Helical wheel representation of the eCATH peptides. Charged residues are in boldface, hydrophobic residues are boxed, and small, hydrophilic, neutral residues are in italics. Arrows in the eCATH-3 wheel indicate substitutions introduced to obtain the LLK-eCATH-3 analogue with improved amphipathicity.

FIG. 4

Helical content of the eCATH peptides in the absence or presence of TFE. The α-helical content was estimated from mean residue ellipticity at 222 nm. ●, eCATH-1; ▵, eCATH-2; ○, eCATH-3; □, LLK-eCATH-3.

FIG. 5

Kinetics of the inner membrane permeabilization of E. coli ML-35 by the eCATH peptides. Permeabilization was determined by recording spectrophotometrically the hydrolysis of o-nitrophenyl-β-d-galactopyranoside, a normally impermeant substrate of the cytoplasmic β-galactosidase. Experiments were carried out in 10 mM sodium phosphate buffer (pH 7.4) with 100 mM NaCl. Traces a, e, and i, untreated bacteria; bacteria were treated with 0.6, 3, and 15 μg of eCATH 1 per ml (traces b, c, and d, respectively); 0.7, 3.5, and 7 μg of eCATH-2 per ml (traces f, g, and h, respectively); 90 μg of eCATH-3 per ml (trace j); and 2, 4.5, and 9 μg of LLK-eCATH-3 per ml (traces k, l, and m, respectively). The time of addition of peptides is indicated by arrows. The results are representative of two to three independent determinations.

FIG. 6

Antibacterial activity of eCATH-3 in low-salt medium. E. coli ATCC 25922 (open bars), S. enterica serovar Typhimurium ATCC 14028 (dark bars), and S. aureus ATCC 25923 (dotted bars). Bacterial cells (2 × 10⁵ to 5 × 10⁵ CFU/ml) were incubated with the indicated amounts of eCATH-3 in 10 mM sodium phosphate buffer (pH 7.4) for 1 h at 37°C. The cells were then serially diluted in sterile saline, plated in Mueller-Hinton agar, and incubated for 16 to 18 h to allow colony counts to be performed. The results are the means of three independent determinations.

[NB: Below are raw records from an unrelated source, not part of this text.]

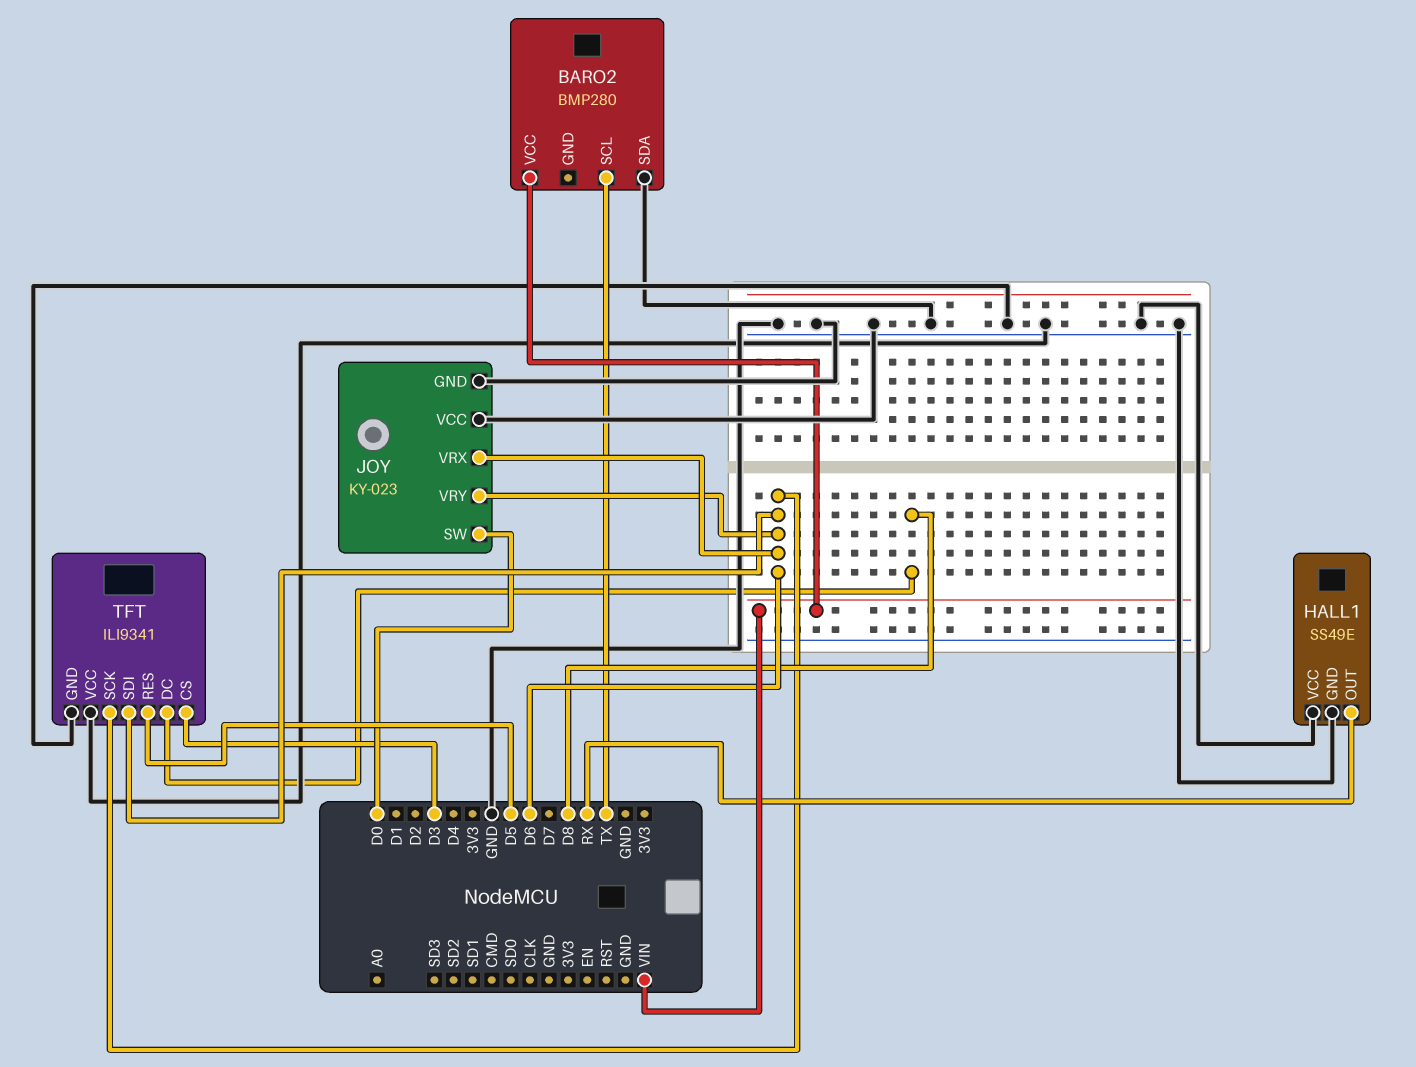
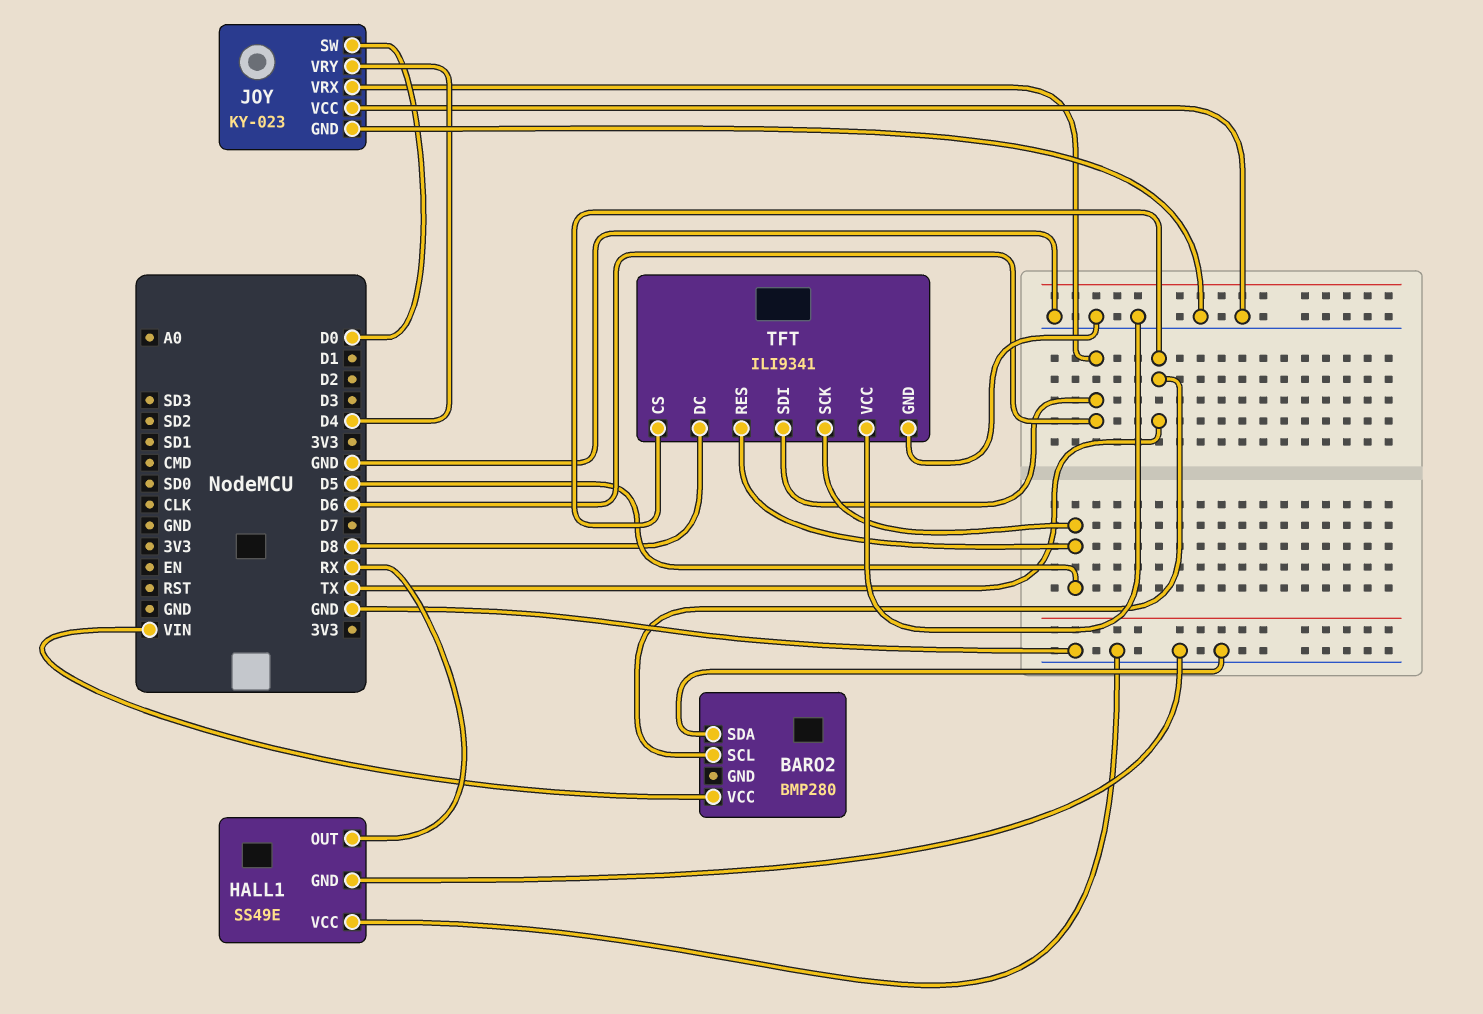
JOY pin VRY: D6 -> D4
TFT pin CS: D3 -> TX
TFT pin SCK: D6 -> D5

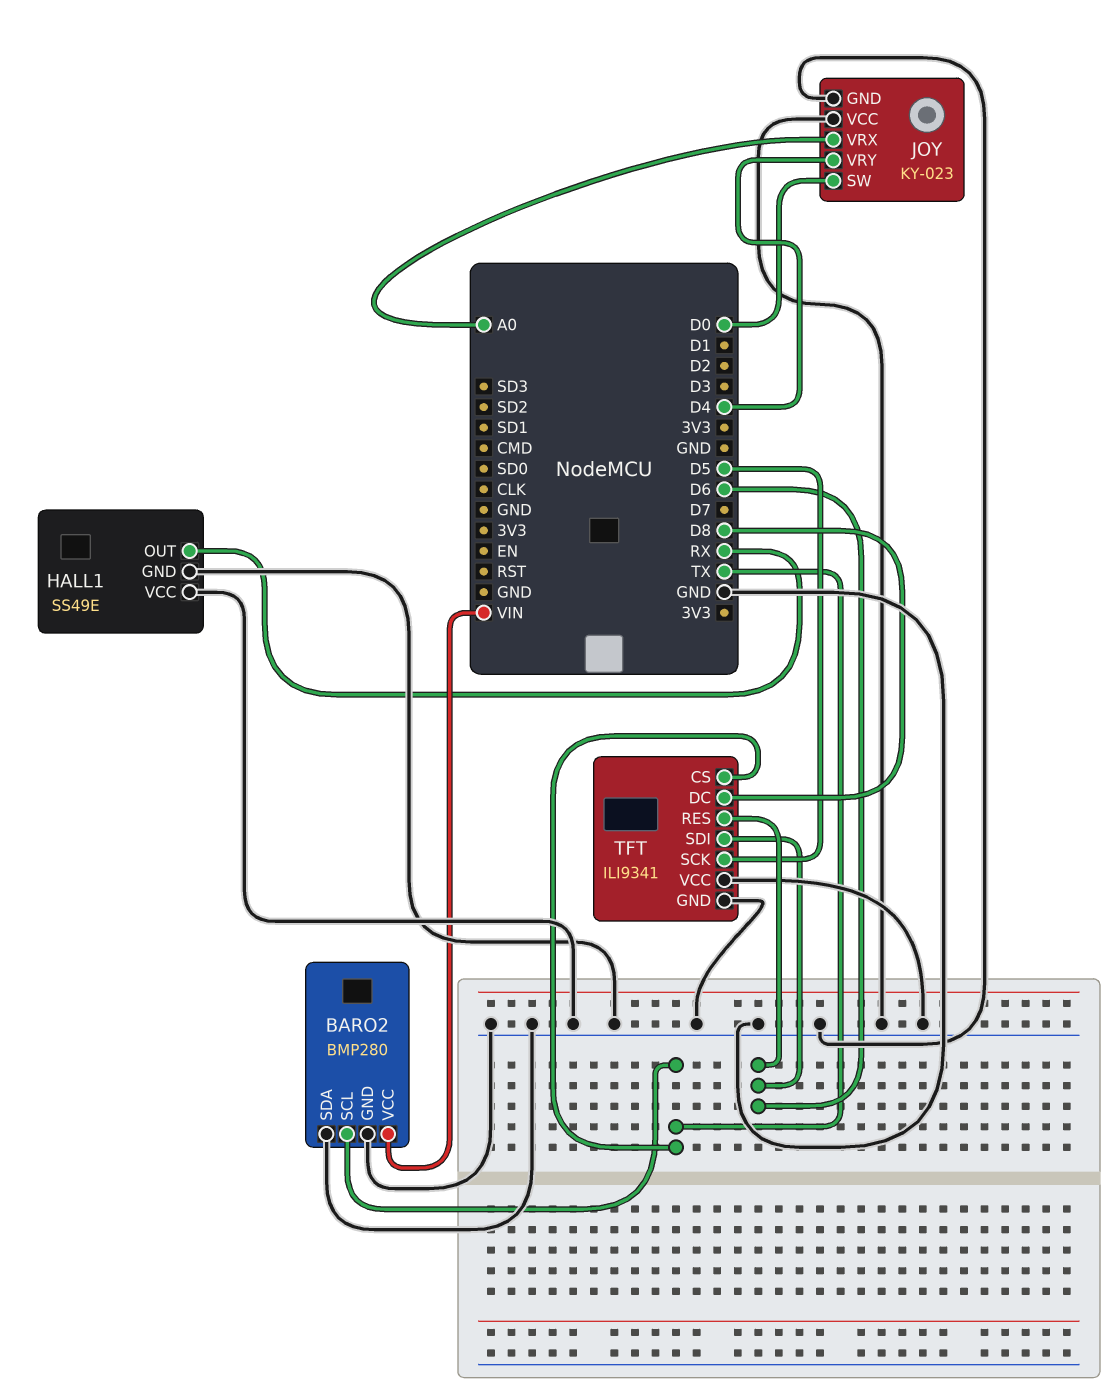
BARO2 pin GND: none -> GND
JOY pin VRX: D6 -> A0
TFT pin RES: D5 -> D6

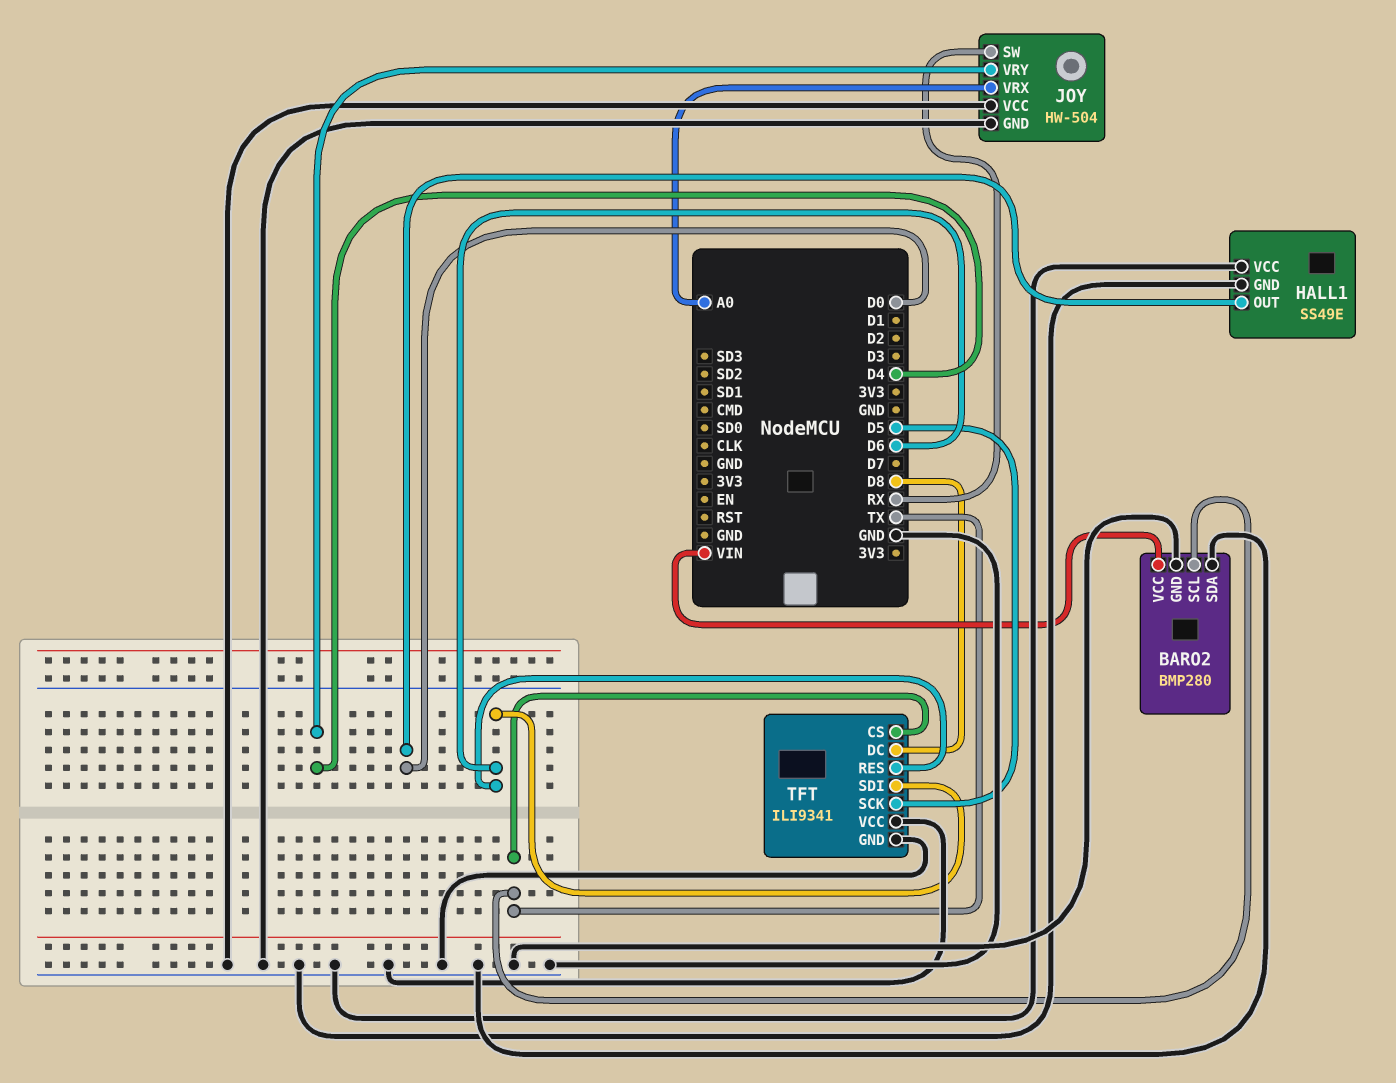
HALL1 pin OUT: RX -> D0
JOY: KY-023 -> HW-504
JOY pin SW: D0 -> RX

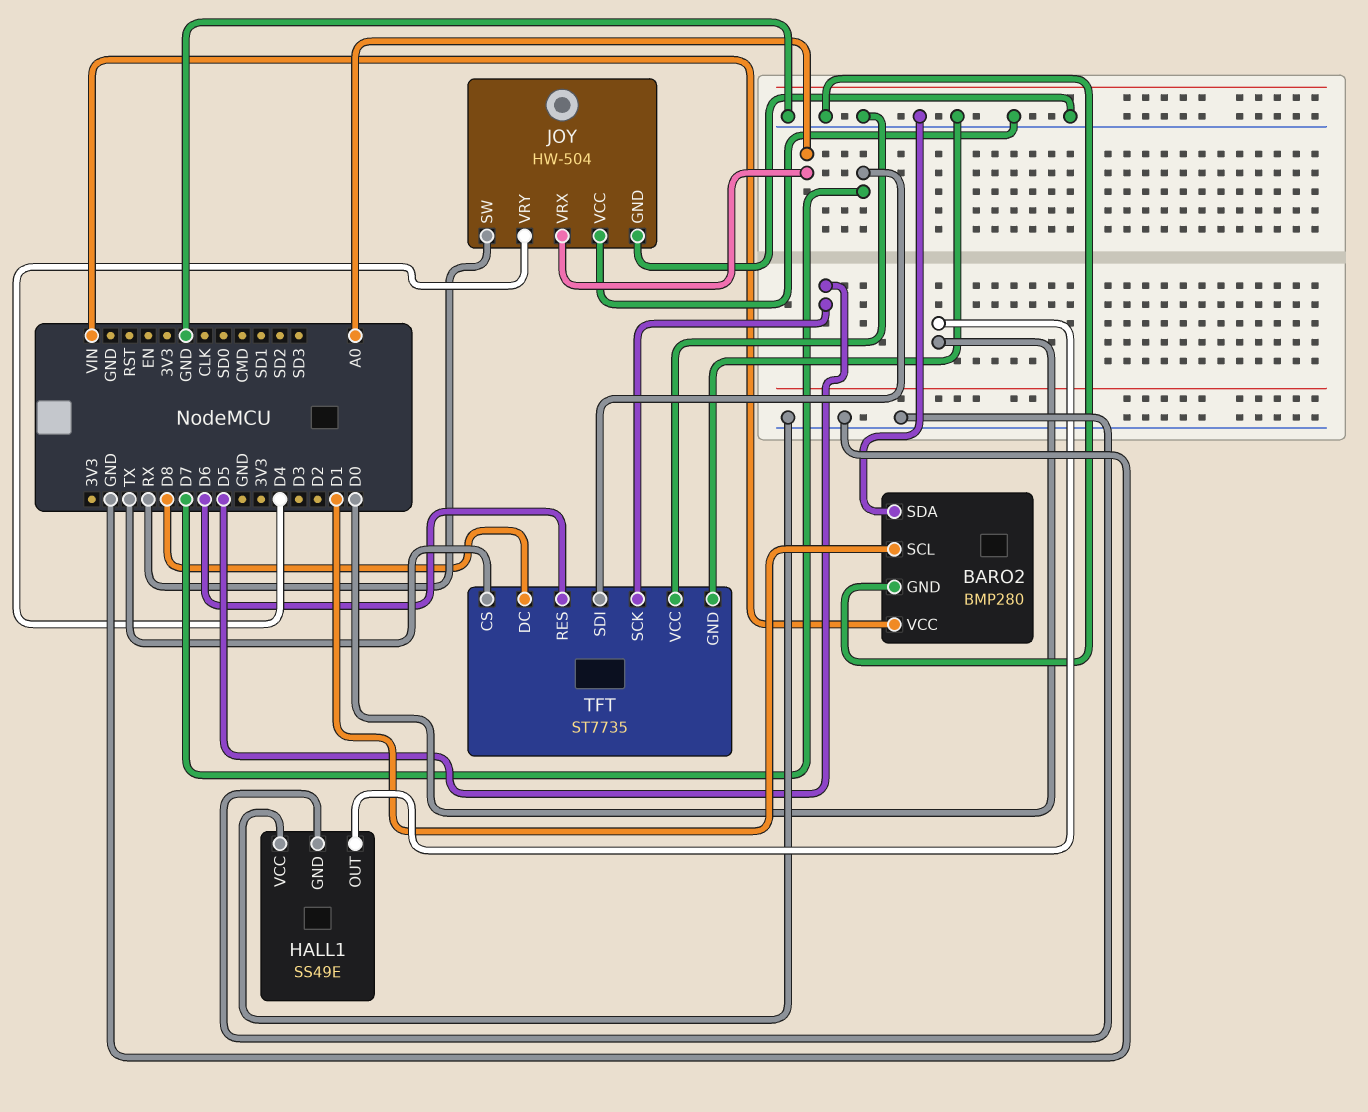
BARO2 pin SCL: TX -> D1
TFT: ILI9341 -> ST7735
TFT pin SDI: D6 -> D7

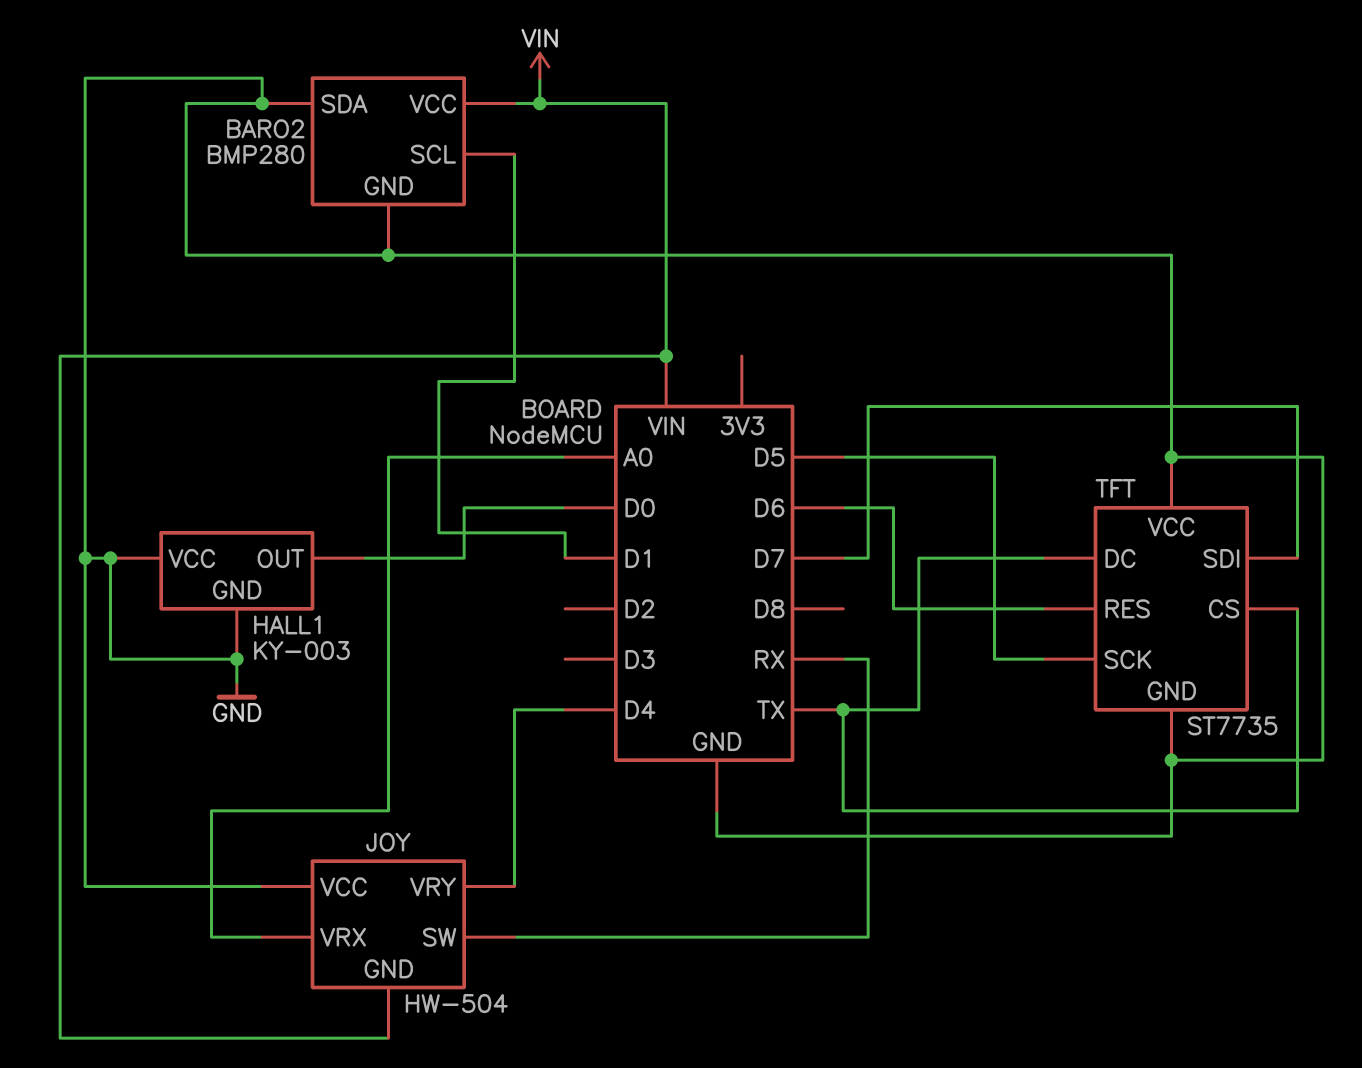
HALL1: SS49E -> KY-003
JOY pin GND: GND -> VIN
TFT pin DC: D8 -> TX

Error bars indicate standard deviations.

FIG. 7

Kinetics of inactivation of C. neoformans by eCATH peptides. Fungi were incubated at 30°C for the indicated times in the absence or presence of 31 μg of eCATH-1 per ml and 46 μg of eCATH-3 or LLK-eCATH-3 per ml (10 μM peptides), serially diluted in buffered saline, and plated in solid Sabouraud medium to allow colony counts to be performed. The experiment on the left side was performed in Sabouraud medium in the absence (○) or presence of eCATH-3 (▵) or eCATH-1 (□). The experiment shown on the right side was performed in RPMI 1640 medium in the absence (○) or presence of LLK-eCATH-3 (▵) or eCATH-1 (□). Each point is the mean of three independent experiments. Error bars indicate standard deviations.